Additionally, wipe sampling is a universally accepted method used to detect at what
level a chemical is present on a surface, but cannot be directly extrapolated to represent
human health risk, as chemical intake must also be taken into account. Further, the use
of a solvent removes more of the chemical from the surface than would be available through casual contact with the surface. This illustrates the difficulty VA faces when evaluating whether a particular Veteran claiming stateside AO exposure was actually aboard a C-123 used for Operation Ranch Hand and, if so, whether there was any residual TCDD present in that aircraft, and if it was able to enter the body.
VA assumes that some Veterans flew stateside aboard post-Vietnam Operation Ranch
Hand C-123s that did contain residual solidified TCDD similar to that found in "Patches,"
and so the issue of exposure and long-term health effects among those Veterans must
be considered. To that end, the Veterans Health Administration's (VHA) Office of Public
Health has already conducted a specific scientific investigation into the theory of
exposure to TCDD via incidental aircraft contact. The results are posted on VA's Web
The general conclusion is that:
(1) any residual TCDD in the Operation Ranch Hand aircraft had solidified and is unable to enter the human body in any significant amount, and (2) there is no scientific evidence that a Veteran's presence in an aircraft containing solidified TCDD can lead to adverse long-term health effects.

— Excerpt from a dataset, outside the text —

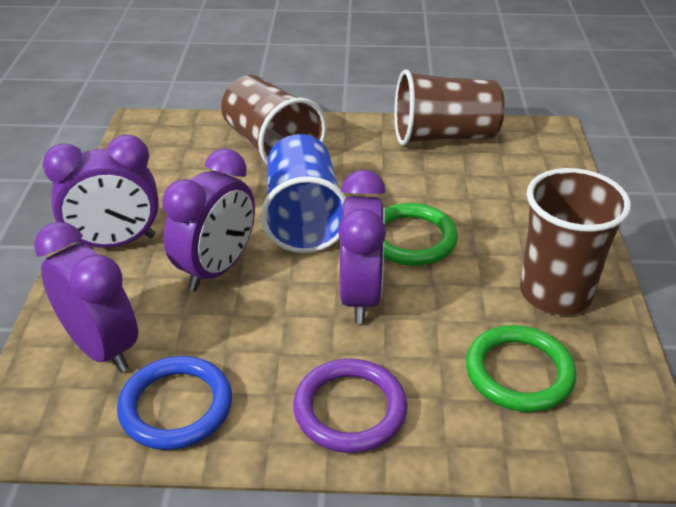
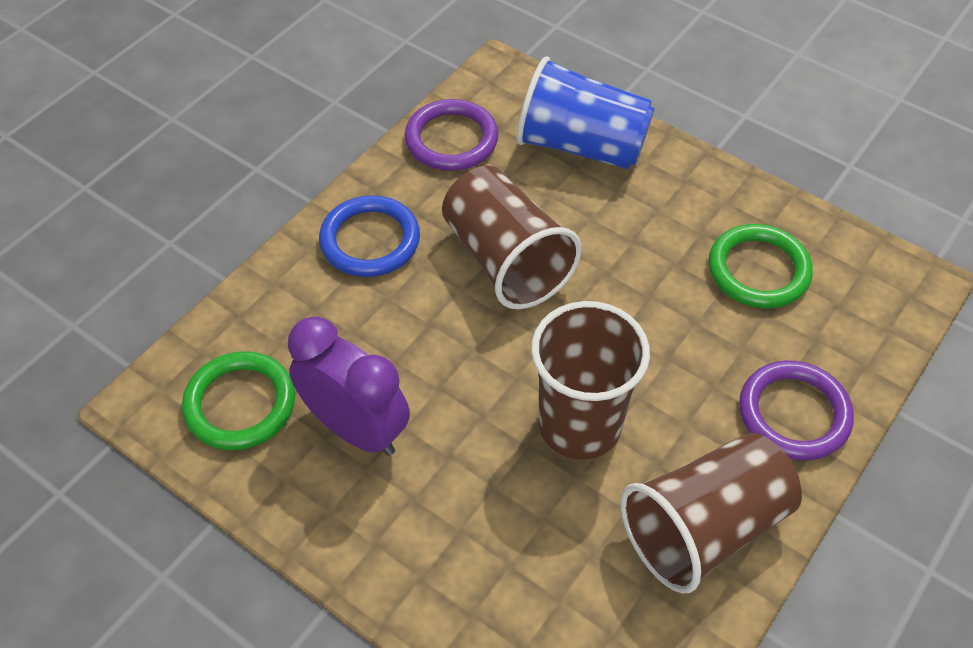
purple clock: 4 -> 1
purple ring: 1 -> 2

Regarding this VHA Office of Public Health scientific investigation:
1. Some scientists have argued against the VHA conclusions and provided opinions stating that the concentration of TCDD in "Patches" was excessive, and, therefore, crew members in any post-Vietnam Operation Ranch Hand C-123 would have been exposed to a high dose. However, several other scientists who are involved with ongoing toxicology research have independently and without solicitation contacted VA to refute the aforementioned opinions. They note that the percentage of TCDD in a wipe sample obtained with a solvent does not translate into a high dose that would be absorbed by the human body. They further note that studies show the skin to be a strong barrier against absorption and that extremely high temperature would be required to vaporize TCDD and make it available for absorption through the lungs.
2. Regarding VHA's conclusion on adverse long-term health effects, numerous public sources have identified the 20-year longitudinal Air Force Health Study, initiated in 1982, as a source of scientific information. It followed and studied 1,261 Vietnam Veterans who were actual pilots and crew members of Operation Ranch Hand C-123s. As such, they were exposed to tactical herbicides on a daily basis and testing showed the presence of TCDD in their bodies. However, current health data (obtained as late as 2012) fail to show a general increased risk of adverse long-term health effects as compared to other populations. Given that the evidence from actual participants in Operation Ranch Hand does not show a health risk from direct exposure to TCDD, it is difficult to ascertain a basis upon which to find a health risk among crew members of post-Vietnam Operation Ranch Hand C-123s.
Veterans Benefits Administration Veterans Health Administration
Conclusion: There' much more for the VA IG to consider here! Denial by VA of essential medical care and other earned benefits, as VA staffers seek to implement their personal agendas, cannot be left unchallenged by VA's internal watchdog. Neither can VBA staffers' sabotage of the Secretary of Veterans Affairs in this year of monumental scandals be left concealed.